** Opening Source material block **

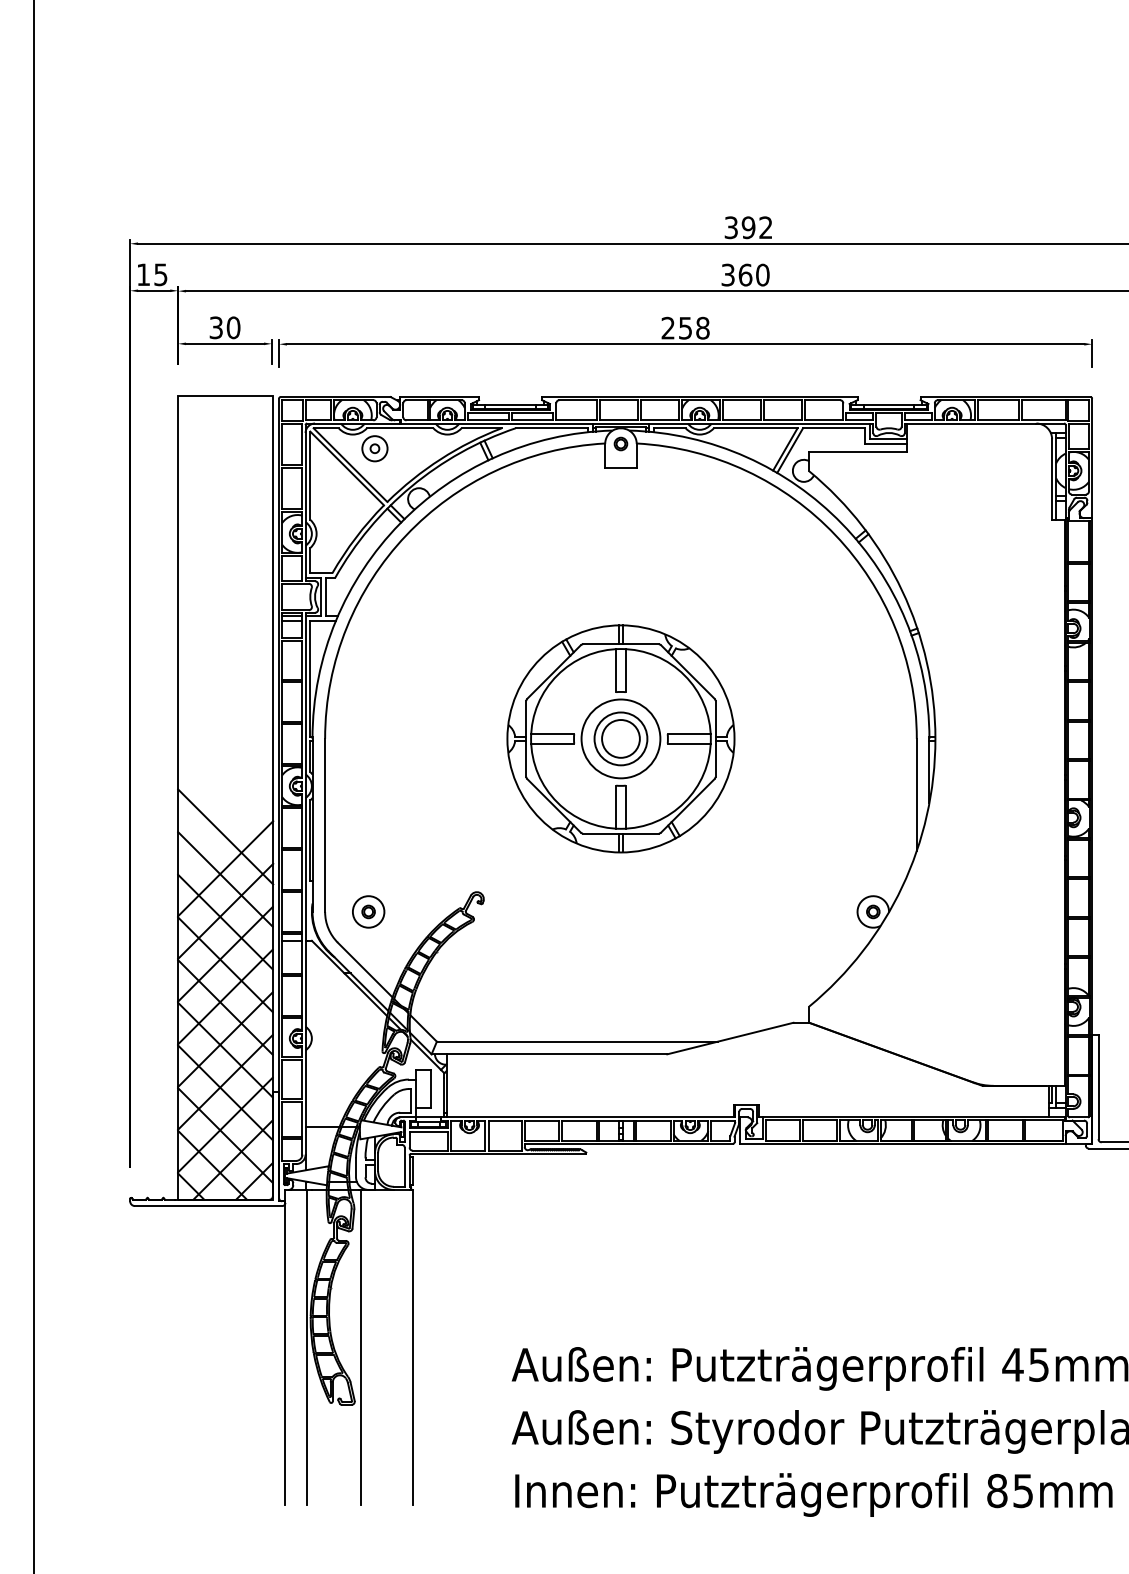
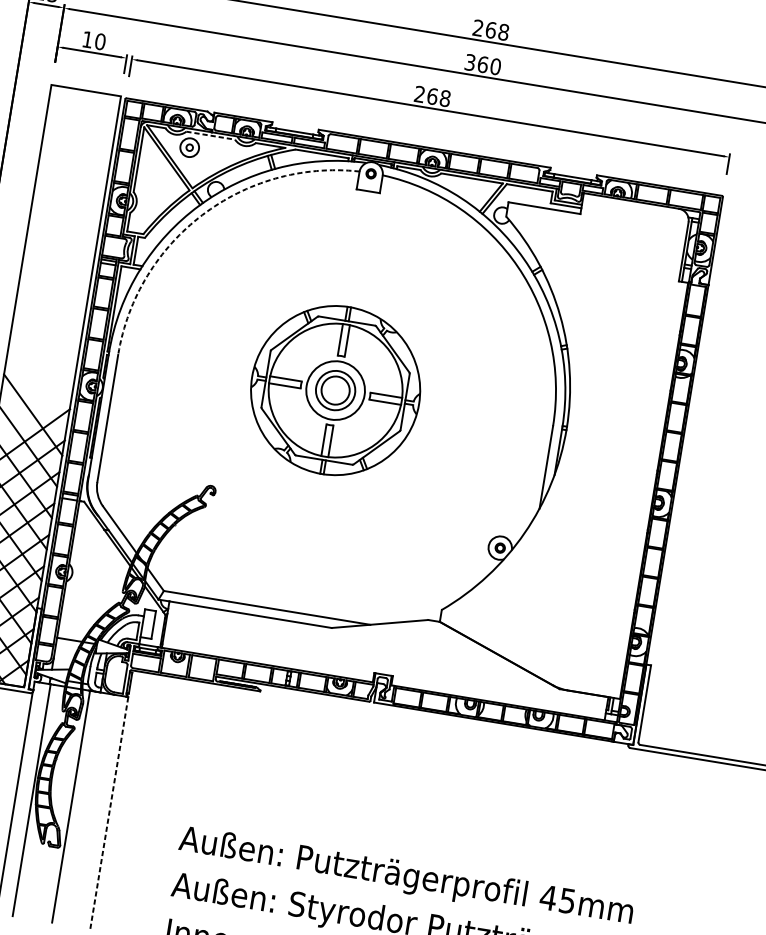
text: (748, 227) -> (490, 30), 392 -> 268
text: (215, 327) -> (87, 39), 30 -> 10
text: (685, 327) -> (432, 95), 258 -> 268
line: (400, 428) -> (210, 135), solid -> dashed
arc: (406, 535) -> (202, 215), solid -> dashed
part: (368, 911) -> (129, 487), removed
line: (412, 1347) -> (109, 812), solid -> dashed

** Closing Source material block **

Work request - Repeat, character for character, the lines from the one that holds "text: (685, 327) -> (432, 95), 258 -> 268" to the final line of the material, inclusive, and no other lines.

Your solution -
text: (685, 327) -> (432, 95), 258 -> 268
line: (400, 428) -> (210, 135), solid -> dashed
arc: (406, 535) -> (202, 215), solid -> dashed
part: (368, 911) -> (129, 487), removed
line: (412, 1347) -> (109, 812), solid -> dashed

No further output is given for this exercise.